The Hearing of the Dead
The hearing of the dead has been a matter of dispute because of ʿĀʾisha’s—Allah be well-pleased with her—interpretation against it based on the two verses she cited as evidence, Lo! you cannot make the dead hear (Q 27:80) and you cannot make those who are in the graves hear (Q 35:22) (Bukhārī, Maghāzī, qatl Abī Jahl; Muslim, Janāʾiz, al-mayyit yuʿadhdhab bi-bukāʾ ahlih ʿalayh). However, this interpretation on her part has not been sustained, and exegetes have not considered these two verses to refer literally to the deceased but rather to “the unbelievers whose unbelief has caused the death of their hearts” in the words of al-Qurṭubī (Tafsīr, sub Q 35:22; cf. Tafsīrs of Ibn al-Jawzī, Rāzī, Ibn Kathīr, sub Q 35:22; Baghawī, Naysābūrī, Rāzī, and especially Shinqīṭī, sub Q 27:80), just as they are exclusively meant by “the dead” in the verse Only those can accept who hear. As for the dead, Allah will raise them up; then unto Him they will be returned (Q 6:36) by consensus of the exegetes (Shinqīṭī, Aḍwaʾ, sub Q 27:80).

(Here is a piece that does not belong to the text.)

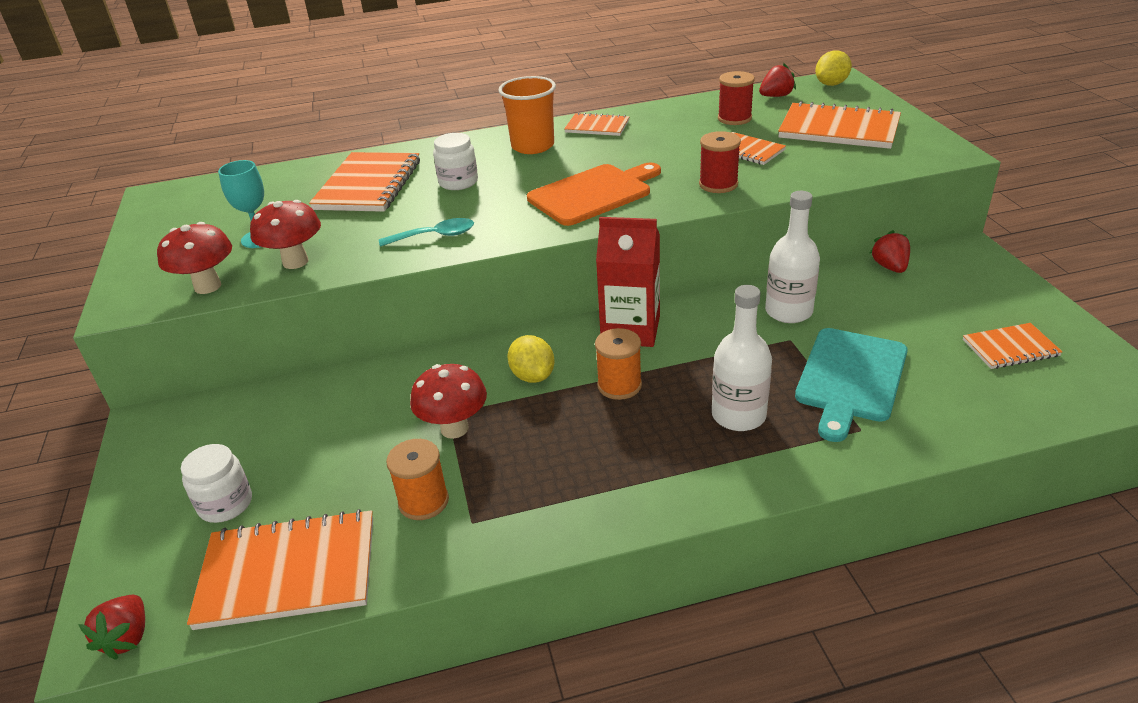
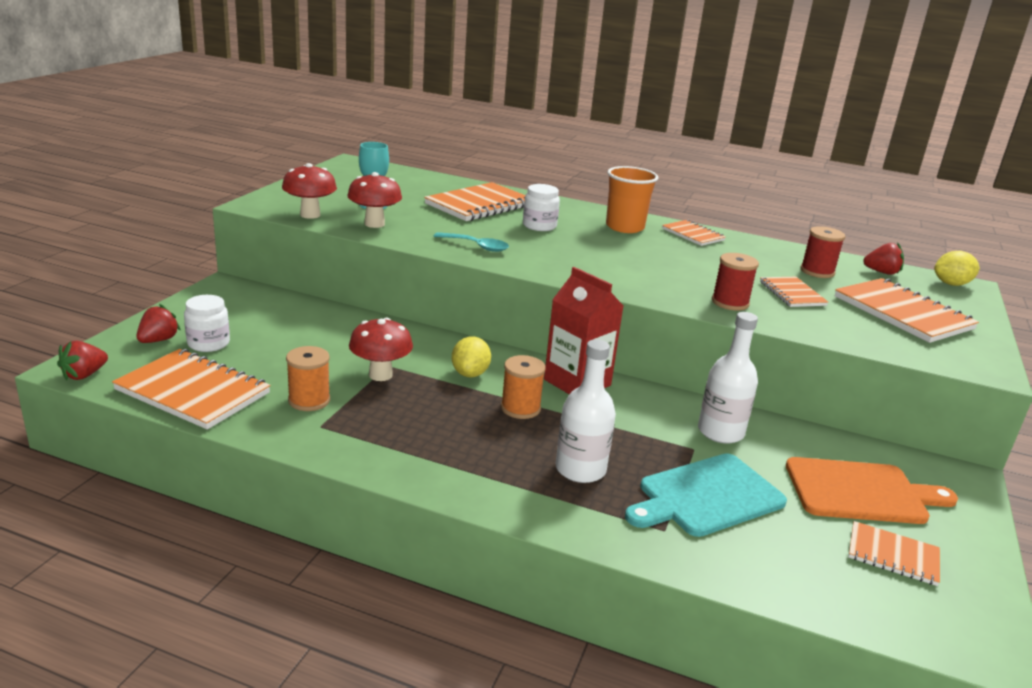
camera: 30 degrees right, 10 degrees down
(593, 193) = (622, 269): orange cutting board -> orange cutting board (861, 492)
(890, 267) = (861, 448): red strawberry -> red strawberry (158, 340)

The great exegete Abū Jaʿfar Muḥammad b. Jarīr al-Ṭabarī (224-310/839-ca.922) in his Tahdhīb al-āthār prefaces his compilation of the reports on the description of the afterlife events that follow one’s burial thus:
A large number of the Predecessors among the scholars of the Community said that the dead hear the speech of the living, whence the Prophet’s address to those buried in the well [at Badr] (see Badr). They also said that his words to the Companions, “You certainly do not hear any better than they do,” are the most resplendent exposition of the truth of what we have said: namely, that the dead hear the speech of the living.
Tahdhīb al-āthār 2:491
Al-Ṭabarī narrates fourteen Prophetic hadiths to that effect, then introduces a chapter entitled “Mention of Those of the Predecessors who Asserted the Soundness of Those Reports and Said ‘Truly the Dead hear the Speech of the Living, and Speak, and are Cognizant,’” after which he narrates eleven reports from Abū Hurayra, Ibn Masʿūd, Jābir, and some of the Successors (Tābiʿīn) to that effect. He concludes:
It is therefore obligatory to firmly assert that Allah makes anyone of His creation hear, after their death, whatever He wishes of the speech of living human beings as well as other creatures in any way He wishes, and He makes whomever among them He wishes understand whatever He wishes, and He grants bliss to whomever of them He likes with whatever He likes, and He punishes the unbeliever in his grave and whoever of them deserves punishment in any way He wishes, just as the narrations and reports from the Messenger of Allah state.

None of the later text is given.